Analysis

The presidential debate: Is Obama his own worst enemy?

Obama claims that he's just "okay" at debating, but despite his shows of modesty, his biggest problem may be overconfidence, says Glenn Thrush at Politico

Obama's "most dangerous opponent in the trio of upcoming presidential debates" isn't Romney, says Glenn Thrush at Politico — "It's himself." In the run-up to the first presidential debate on Wednesday, Obama has downplayed his debating prowess, telling an audience in Las Vegas that he is merely an "okay" debater, while Mitt Romney is a "good" one. However, despite such attempts to lower expectations, says Thrush, Obama's advisers are concerned that overconfidence — some would call it smugness or arrogance — could be his biggest enemy. After all, a callous dismissal of Hillary Clinton in a 2008 debate — "You're likable enough, Hillary" — betrayed a condescending streak that may have cost him a commanding lead in the New Hampshire primary. (For a walk down memory lane, check out Obama's dis of Hillary below.

Thrush continues:

The stakes are even higher this time. So, unfortunately for the president's team, is Obama's level of contempt for his opponent — his feeling for the Massachusetts governor borders on disdain. Team Obama has faith in their candidate's discipline, but there are concerns his attitude could lead to another Al Gore eye-rolling or George H.W. Bush watch-peering episode.

"He can't be a bigger d—k than Romney," summed up the Democratic insider, familiar with the preparations.

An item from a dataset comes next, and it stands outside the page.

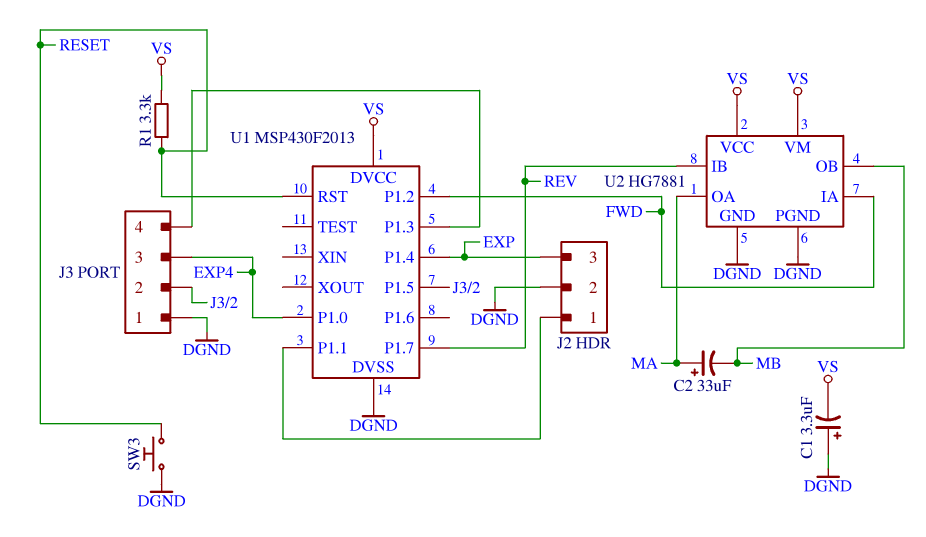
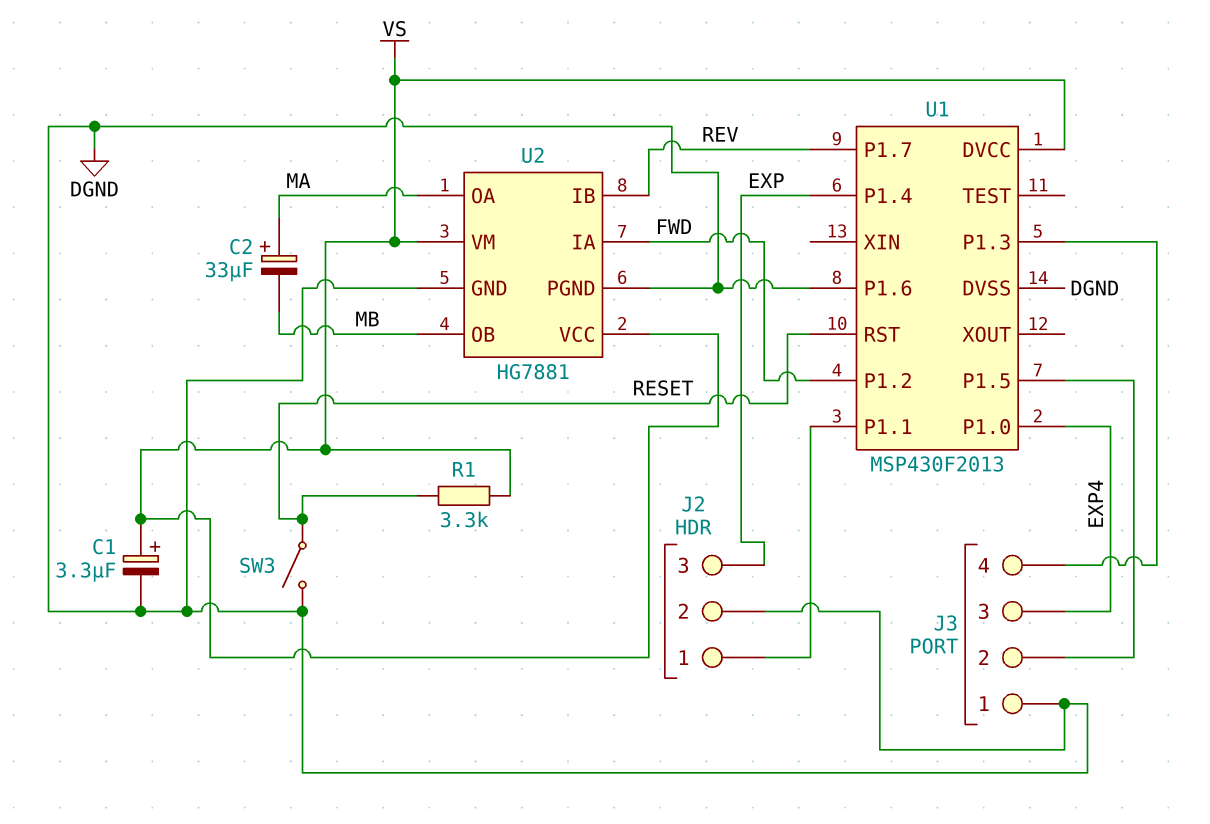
C1: 3.3uF (plus DGND, minus VS) -> 3.3uF (plus VS, minus DGND)
SW3: button (DGND, RESET) -> switch (DGND, RESET)
U1 pin P1.6: none -> DGND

One of Obama's biggest advantages going into the debates is that he's more likable than Romney. A new ABC/Washington Post poll shows that 62 percent of voters think the president is more "friendly and likable," and "by huge margins, voters say they would prefer seeing him rather than Romney on their TV or computer screens for the next four years," says Albert R. Hunt at Bloomberg. "Romney can't change that," but a flash of hubris on Obama's part could. Squandering his edge in the personality department could make the race a lot tighter, particularly for an incumbent overseeing a lackluster economic recovery.